Have you ever gone on a cruise and found that after a couple of days your legs and ankles became swollen? Many cruisers say that they’ve suffered on occasion with swollen calves and puffy ankles, even if they’re relatively fit and healthy.
However, there are ways to prevent fluid retention when cruising, and reduce the uncomfortable symptoms of swollen legs, ankles and feet.
In this post, I’ll share some effective tips and remedies to help manage and prevent fluid retention when cruising, as well as answer some frequently asked questions about leg swelling on cruise ships.
Please note, this post is not intended to replace medical advice and it’s a good idea to speak with your doctor if you have concerns.
Many of these awesome cruise tips, come from real cruisers who have shared their experiences. As well, as someone who has dealt with swollen calves and ankles while cruising, I share some things that have helped me to manage this well.

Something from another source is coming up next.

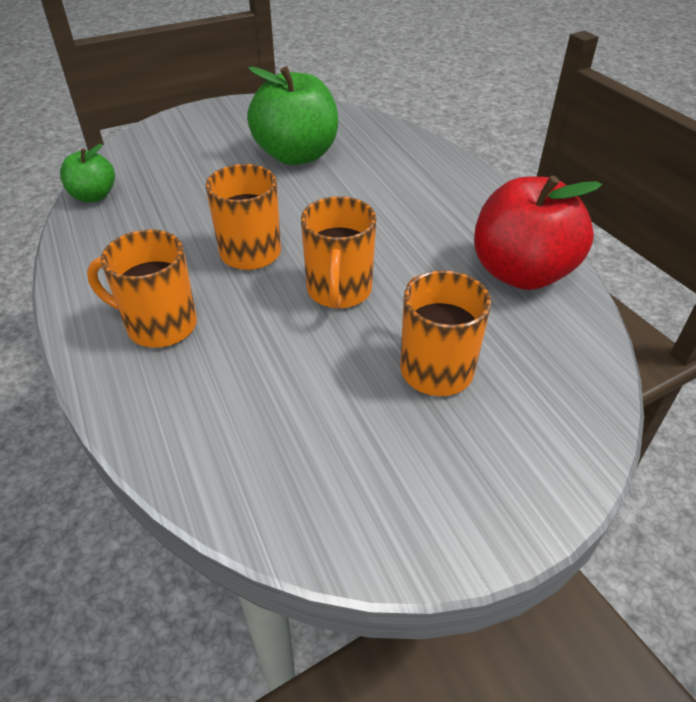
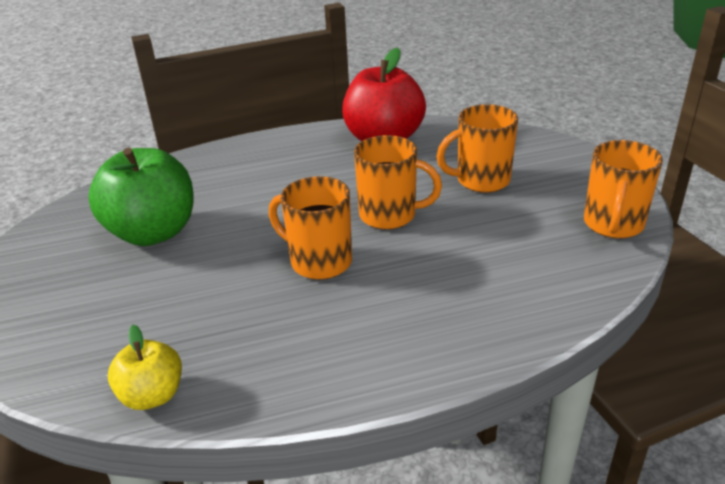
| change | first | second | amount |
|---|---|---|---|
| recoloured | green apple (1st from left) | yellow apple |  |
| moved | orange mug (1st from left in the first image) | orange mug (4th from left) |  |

Why Do Legs Get Swollen on a Cruise?
There are different theories as to why some people experience swelling in legs and ankles while cruising.
The most common and plausible answer is salt in the cruise food and drinks. When at home, most of us don’t eat restaurant meals daily, which tend to have more salt then our own home cooking. As well, we tend to eat in larger quantities on a cruise, and drink more cocktails and alcoholic beverages. These foods and drinks that are high in sodium, likely lead to excess water retention in our legs.
There are many other theories floating around (pun intended), including that the sea air and even the ship’s salt water contribute to this problem. All the theories are inconclusive, and cruise ships desalinate their drinking water, so this is unlikely to be a major contributor.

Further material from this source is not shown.